Point-of-care (POC) diagnostic devices can be used to address a variety of needs, from water quality to detection of infectious diseases. A long-standing challenge in the area of point-of-care (POC) diagnostics has been the development of operationally-simple and inexpensive platforms for conducting reproducible and rapid quantitative assays. While qualitative assays are available in the form of dipsticks and lateral-flow tests, quantitative assays pose practical challenges that have been difficult to overcome in an inexpensive and convenient way.
In resource-limited environments, POC assays need to be low cost; provide rapid, sensitive results; contain thermally stable reagents; and minimize required equipment and training. Lateral flow assays fulfill these requirements but are unable to quantify analytes within a sample.

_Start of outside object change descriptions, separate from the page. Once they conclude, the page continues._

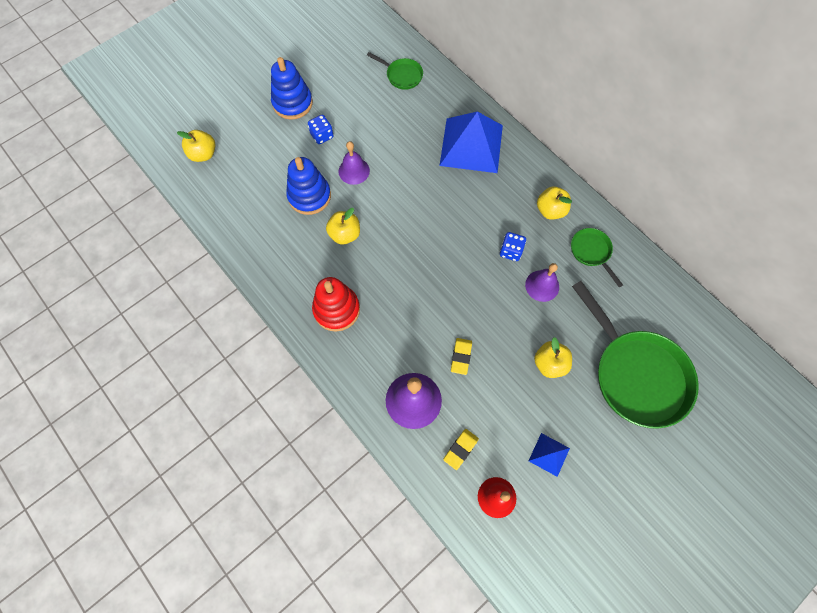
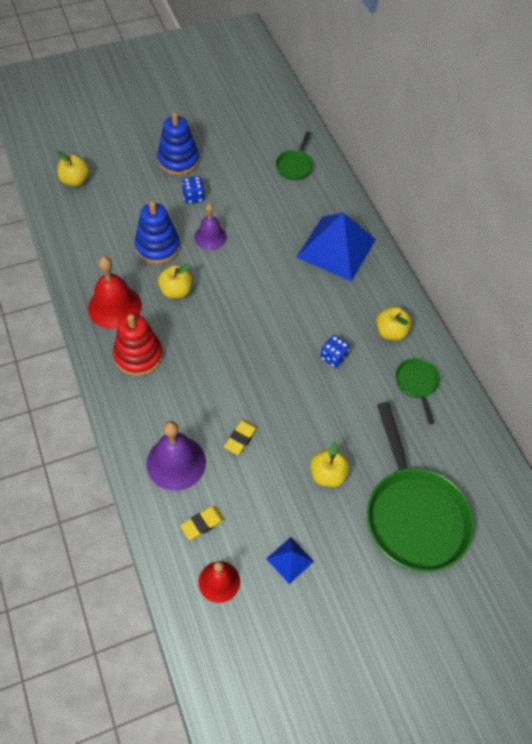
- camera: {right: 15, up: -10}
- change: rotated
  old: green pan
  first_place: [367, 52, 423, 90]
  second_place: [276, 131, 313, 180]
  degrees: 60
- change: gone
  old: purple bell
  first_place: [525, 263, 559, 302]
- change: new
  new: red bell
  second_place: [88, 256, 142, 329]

Quantitative POC assays typically require the use of an electronic reader capable of analyzing the output of an assay at a fixed assay time. These electronic readers can range from digital cameras (e.g., cell phone cameras) for performing colorimetric assays to digital multimeters for performing electrochemical assays. These readers require a power source, such as batteries, that increases the cost of performing quantitative POC assays. In addition to increased costs, these readers add additional levels of complexity to assays (e.g., proper imaging techniques, analysis of imaging, and preparation of samples for imaging), reducing their applicability in resource-limited environments. The ideal quantitative POC assay, particularly for use in resource-limited environments such as the developing world, not only should be inexpensive, straightforward to operate, and provide rapid and reproducible quantitative results, but it also should do so without requiring use of an external “reader”, such as cell phone cameras, glucose meters, conductivity meters, or any number of specialized electronic devices that could be paired with an assay.